Put people first in ASEAN charter

Michael Vatikiotis, The Straits Times, Asia News Network/Singapore

If the European experience is any measure, a bid by Southeast
Asian nations to frame a Constitution is doomed to failure. But
perhaps lessons will be learnt from the European Union's ill-
fated Constitution.

In the first place, the decision by foreign ministers of all
10 members of ASEAN to draw up a charter is to be warmly
welcomed. Since its inception in 1967, ASEAN has run its
deliberations on vaguely worded conventions and reached decisions
awkwardly through consensus. "Diplomacy by feel" is how former
ASEAN secretary-general Rodolfo Severino describes the style.

It tends to reduce areas of agreement to their lowest common
denominator, weakening mechanisms for free trade and protecting
authoritarian regimes like Myanmar's.

But times have changed, says Severino, a veteran diplomat from
the Philippines. He points to the region's urgent need to deepen
economic integration to stay competitive with emerging India and
China. There are also tricky issues that cut across boundaries
and need regulating: Migration, pollution and conflict, for
example.

"To tackle these issues, you need rules," he says. "You need
some agreement and concord on a set of common values."
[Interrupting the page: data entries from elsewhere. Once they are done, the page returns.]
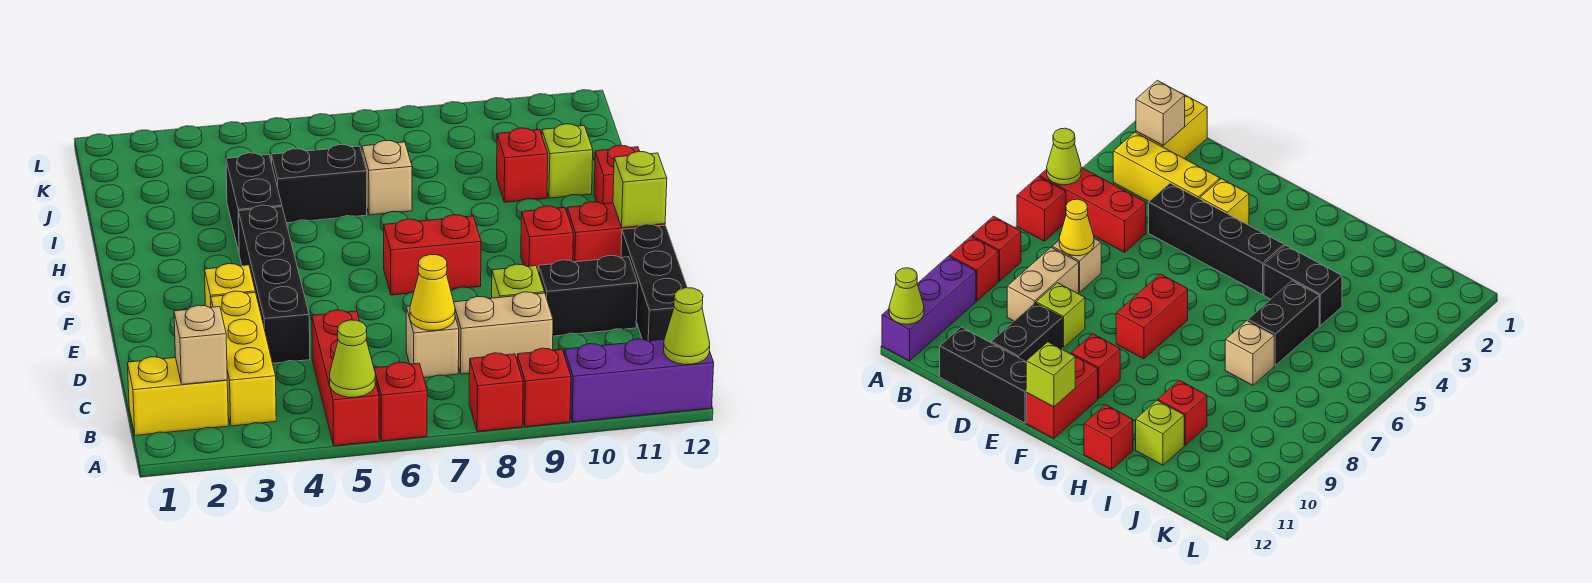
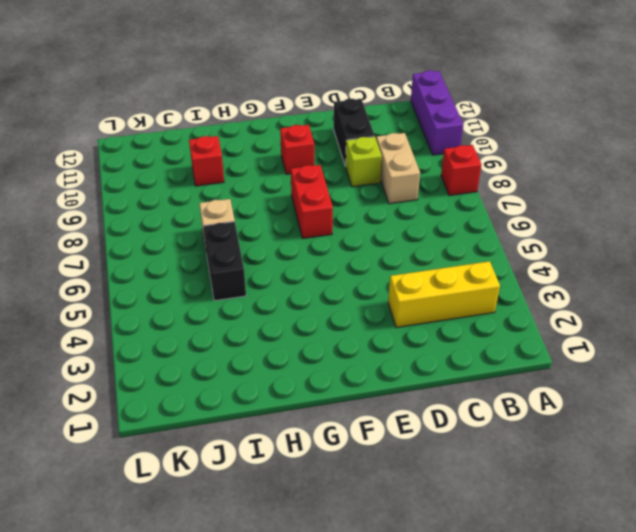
none -> red brick A5:C5 level 1
none -> red brick A6 level 1
none -> red brick A9 level 1

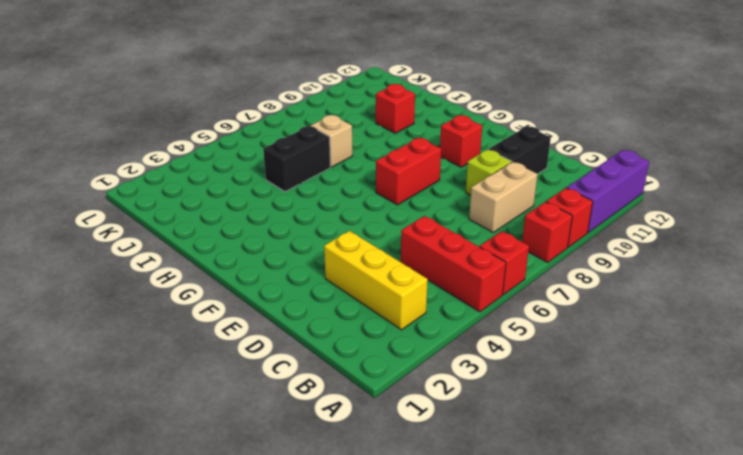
none -> yellow brick B1:B2 level 1
none -> tan brick C7 level 1
none -> black brick C12:E12 level 1

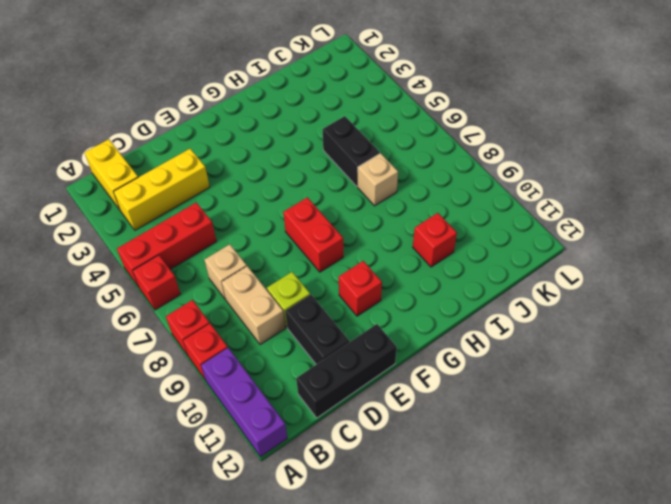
none -> black brick D4:G4 level 1
none -> yellow brick E3 level 1
none -> red brick F11:F12 level 1

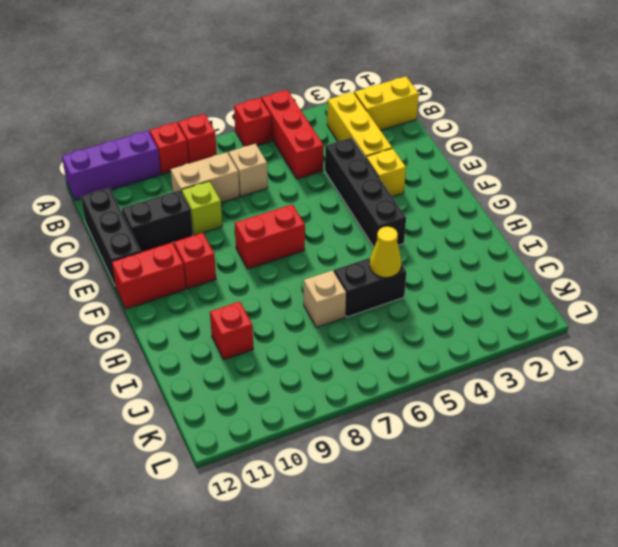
yellow cone I5 level 2 -> yellow cone C7 level 2
none -> black brick H4:I4 level 1
none -> red brick H12 level 1
none -> lime brick I11 level 1

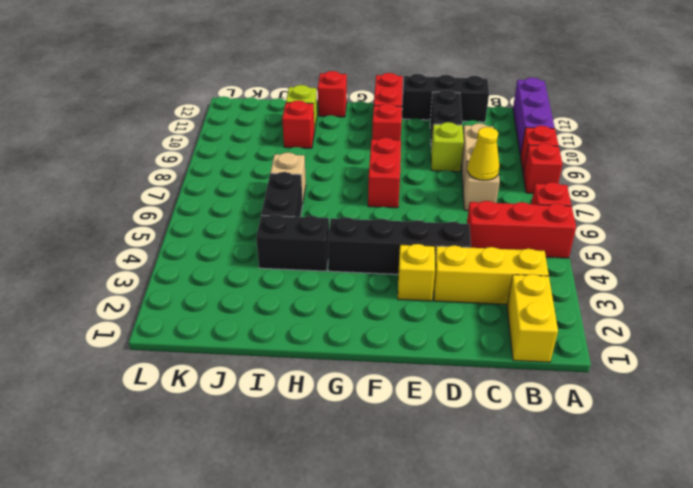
none -> lime cone A5 level 2
none -> lime cone A12 level 2
none -> tan brick B2 level 2

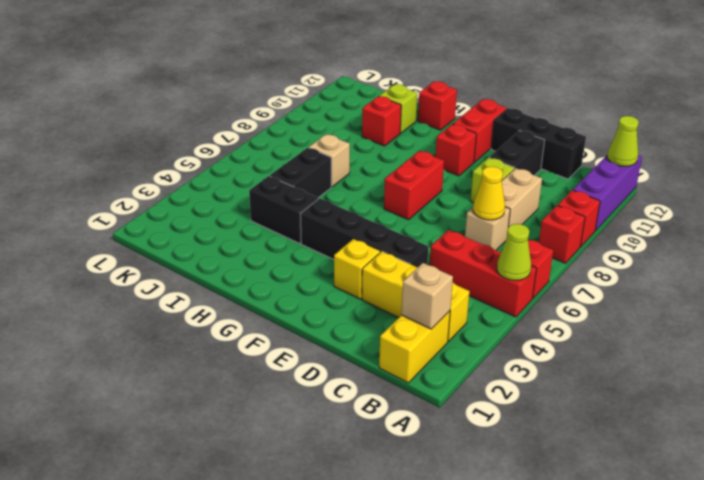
none -> lime brick F12 level 2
Indeed, it is a good time to embark on a search for common
values in the region. The consolidation of democracy in
Indonesia, ASEAN's largest state, has finally set an irreversible
political course for the region. Most members states, with one or
two notable exceptions, are now firmly democratic.

There is weakening support for the once hallowed principle of
non-interference as forest fires raging in one country bring
noxious haze to another and call for collective action. The
tsunami last year forged a new willingness among neighbors to
help one another in times of crisis, and reinforced the need for
some kind of common security policy.

So what spirit would an ASEAN charter embody? Perhaps the most
fundamental principle is one that European charter writers
neglected to highlight and hence found their work rejected in
popular polls: The people of the region must come first. They
must be consulted on what they want their collective home of some
500 million citizens to stand for.

Conservatives will say that the majority of people have no
idea what ASEAN is. But if asked, most likely the people of
Southeast Asia would like to see a strong affirmation of freedom
and human rights somewhere pretty high up in the preamble.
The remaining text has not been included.